First pay no attention to date on picture, change it and it goes right back to this.


July 4, 2010...annual reunion.....this year we had 13 tents, 30 people and 9 dogs.
Pic 1- We say goodbye to Gary in the place of his choosing. Billy is waiting to take one last swim with his grandpa, by the rock where Grandpa liked to show off his cannonball dive.

Pic 2- the most popular site at a campout....the Outhouse.

Pic 3 - some of the tents

Pic 4 -camping: the only place a little girl can get dirty and no one cares.

Pic 5- upper end of swimming hole -Little Piney Creek, Johnson Co. Ar.
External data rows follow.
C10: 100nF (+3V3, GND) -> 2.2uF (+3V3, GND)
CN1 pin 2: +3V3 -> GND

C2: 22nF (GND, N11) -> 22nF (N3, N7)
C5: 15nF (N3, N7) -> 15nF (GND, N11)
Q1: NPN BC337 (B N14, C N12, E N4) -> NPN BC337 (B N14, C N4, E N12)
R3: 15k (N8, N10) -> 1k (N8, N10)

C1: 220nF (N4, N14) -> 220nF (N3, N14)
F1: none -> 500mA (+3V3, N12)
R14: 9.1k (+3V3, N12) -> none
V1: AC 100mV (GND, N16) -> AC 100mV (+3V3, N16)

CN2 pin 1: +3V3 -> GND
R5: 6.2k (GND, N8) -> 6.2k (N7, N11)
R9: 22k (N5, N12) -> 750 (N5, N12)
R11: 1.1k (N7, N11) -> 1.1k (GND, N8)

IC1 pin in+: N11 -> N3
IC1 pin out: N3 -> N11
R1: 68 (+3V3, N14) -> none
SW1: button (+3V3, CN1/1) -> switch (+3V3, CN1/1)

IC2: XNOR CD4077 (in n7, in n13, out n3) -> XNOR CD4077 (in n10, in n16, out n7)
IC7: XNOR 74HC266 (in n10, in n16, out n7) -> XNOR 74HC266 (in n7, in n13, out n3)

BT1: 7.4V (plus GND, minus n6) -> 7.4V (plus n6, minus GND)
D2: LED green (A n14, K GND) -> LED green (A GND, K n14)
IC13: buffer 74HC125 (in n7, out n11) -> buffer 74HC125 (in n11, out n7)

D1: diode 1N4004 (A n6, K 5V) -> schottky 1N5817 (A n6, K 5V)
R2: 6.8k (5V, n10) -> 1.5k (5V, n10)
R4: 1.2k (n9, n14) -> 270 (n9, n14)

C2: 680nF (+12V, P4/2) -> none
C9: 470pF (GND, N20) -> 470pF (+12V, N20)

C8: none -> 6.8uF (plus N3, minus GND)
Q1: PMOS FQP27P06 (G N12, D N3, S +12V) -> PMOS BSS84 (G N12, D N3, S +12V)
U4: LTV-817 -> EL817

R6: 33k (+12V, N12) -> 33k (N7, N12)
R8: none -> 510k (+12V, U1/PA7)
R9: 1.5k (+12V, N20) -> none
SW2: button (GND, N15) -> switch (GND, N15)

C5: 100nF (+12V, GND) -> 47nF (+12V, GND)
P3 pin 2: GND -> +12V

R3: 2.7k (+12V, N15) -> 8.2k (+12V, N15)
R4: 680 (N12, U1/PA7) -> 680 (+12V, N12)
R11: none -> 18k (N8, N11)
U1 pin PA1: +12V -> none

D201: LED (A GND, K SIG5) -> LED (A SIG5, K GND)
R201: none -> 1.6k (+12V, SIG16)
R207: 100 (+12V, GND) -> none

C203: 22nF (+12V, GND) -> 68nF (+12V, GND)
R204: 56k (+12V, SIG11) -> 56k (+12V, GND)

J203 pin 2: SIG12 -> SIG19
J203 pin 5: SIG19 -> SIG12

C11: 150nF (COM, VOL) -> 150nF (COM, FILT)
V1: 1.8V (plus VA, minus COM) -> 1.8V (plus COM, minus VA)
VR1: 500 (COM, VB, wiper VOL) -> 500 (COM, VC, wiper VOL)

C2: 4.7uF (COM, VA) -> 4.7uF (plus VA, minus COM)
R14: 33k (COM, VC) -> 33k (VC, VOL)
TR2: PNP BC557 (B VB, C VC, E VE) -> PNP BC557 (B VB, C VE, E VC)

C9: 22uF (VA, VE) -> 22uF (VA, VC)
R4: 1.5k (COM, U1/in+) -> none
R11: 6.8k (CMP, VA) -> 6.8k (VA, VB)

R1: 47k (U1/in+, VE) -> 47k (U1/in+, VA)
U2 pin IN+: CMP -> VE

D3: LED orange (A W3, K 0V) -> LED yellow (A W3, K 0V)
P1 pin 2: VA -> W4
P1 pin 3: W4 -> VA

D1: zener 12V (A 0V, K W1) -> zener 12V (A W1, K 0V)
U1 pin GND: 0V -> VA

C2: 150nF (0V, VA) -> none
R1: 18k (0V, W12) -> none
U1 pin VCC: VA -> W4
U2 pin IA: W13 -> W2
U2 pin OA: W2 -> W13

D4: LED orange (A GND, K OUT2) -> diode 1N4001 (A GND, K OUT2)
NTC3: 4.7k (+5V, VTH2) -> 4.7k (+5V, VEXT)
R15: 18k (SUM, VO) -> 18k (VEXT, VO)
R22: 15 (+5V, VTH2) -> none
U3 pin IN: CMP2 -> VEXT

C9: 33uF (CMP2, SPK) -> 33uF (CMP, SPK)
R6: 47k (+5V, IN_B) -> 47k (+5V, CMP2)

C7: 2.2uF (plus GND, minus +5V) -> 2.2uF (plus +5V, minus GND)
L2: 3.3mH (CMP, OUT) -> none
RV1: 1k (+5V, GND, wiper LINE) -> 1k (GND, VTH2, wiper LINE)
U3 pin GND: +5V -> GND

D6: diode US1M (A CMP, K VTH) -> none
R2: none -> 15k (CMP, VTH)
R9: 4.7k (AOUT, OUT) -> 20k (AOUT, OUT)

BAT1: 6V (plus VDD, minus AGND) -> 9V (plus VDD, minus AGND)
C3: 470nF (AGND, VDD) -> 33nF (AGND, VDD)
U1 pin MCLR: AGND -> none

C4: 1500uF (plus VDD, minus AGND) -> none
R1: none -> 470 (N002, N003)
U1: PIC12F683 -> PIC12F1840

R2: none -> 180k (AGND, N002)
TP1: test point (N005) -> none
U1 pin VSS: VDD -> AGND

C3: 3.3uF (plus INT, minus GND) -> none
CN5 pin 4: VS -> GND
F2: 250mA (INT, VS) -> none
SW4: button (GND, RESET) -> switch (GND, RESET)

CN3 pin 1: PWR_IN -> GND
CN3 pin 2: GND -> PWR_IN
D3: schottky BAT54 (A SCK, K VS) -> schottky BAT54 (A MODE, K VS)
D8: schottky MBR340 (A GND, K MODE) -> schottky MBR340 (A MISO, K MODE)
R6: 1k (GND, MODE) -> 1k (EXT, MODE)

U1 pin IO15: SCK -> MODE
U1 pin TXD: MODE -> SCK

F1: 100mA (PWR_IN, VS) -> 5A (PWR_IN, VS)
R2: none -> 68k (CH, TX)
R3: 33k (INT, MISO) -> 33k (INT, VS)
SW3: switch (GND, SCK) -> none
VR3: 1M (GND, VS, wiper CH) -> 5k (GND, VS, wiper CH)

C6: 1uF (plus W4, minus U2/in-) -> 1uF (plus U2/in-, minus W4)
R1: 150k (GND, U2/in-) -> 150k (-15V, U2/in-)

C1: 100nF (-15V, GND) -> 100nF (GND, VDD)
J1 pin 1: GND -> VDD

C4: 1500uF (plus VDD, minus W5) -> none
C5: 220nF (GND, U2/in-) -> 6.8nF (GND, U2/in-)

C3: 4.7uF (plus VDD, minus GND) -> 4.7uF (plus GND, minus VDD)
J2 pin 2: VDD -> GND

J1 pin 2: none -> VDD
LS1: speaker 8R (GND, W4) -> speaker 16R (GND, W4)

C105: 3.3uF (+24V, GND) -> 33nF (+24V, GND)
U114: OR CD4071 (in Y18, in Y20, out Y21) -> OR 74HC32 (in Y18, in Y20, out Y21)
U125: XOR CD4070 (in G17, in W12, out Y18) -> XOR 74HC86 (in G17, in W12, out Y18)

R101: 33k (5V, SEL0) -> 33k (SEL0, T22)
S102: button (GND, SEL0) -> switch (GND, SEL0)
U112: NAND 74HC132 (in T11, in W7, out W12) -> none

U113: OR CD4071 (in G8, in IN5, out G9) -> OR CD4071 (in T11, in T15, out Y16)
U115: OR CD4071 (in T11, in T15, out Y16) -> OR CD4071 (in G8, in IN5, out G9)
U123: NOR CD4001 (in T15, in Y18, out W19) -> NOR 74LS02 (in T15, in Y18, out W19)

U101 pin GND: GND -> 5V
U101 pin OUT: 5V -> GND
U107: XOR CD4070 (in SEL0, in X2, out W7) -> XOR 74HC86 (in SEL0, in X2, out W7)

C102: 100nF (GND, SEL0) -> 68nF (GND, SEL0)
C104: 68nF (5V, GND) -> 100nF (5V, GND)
Pic 6 - lower end of swimming hole. Creek was up 1 ft from all the recent rains so there was lots of water.
Our family started gathering at our camp ground on Thursday , July 1, coming from SC and Texas. This year's campout was to be extra special. Gary was coming to stay. His request before he died in March was to be brought on the annual camping trip and to remain there.
It was hard without him for he was the camp cook. But the children rallyed around their mother and everything went smoothly. On July 4 we said our goodbyes, knowing that he will be there when we return. Before the cabin was burnt we had Thanksgivings and Beasley reunions there. This land is special as it came to my family before the Civil War when my great grandfather and his new bride moved into the first handhewed cabin in the area. My grandfather and my daddy were born just across the fence. Four great uncles homesteaded by their father and the log cabin built by one of them still stands just past the swimming hole. My sons and grandsons learned to hunt and fish here. It has always been special but now a loyal Texan son-in-law who loved Arkansas enough to move here years ago, has made it even more special.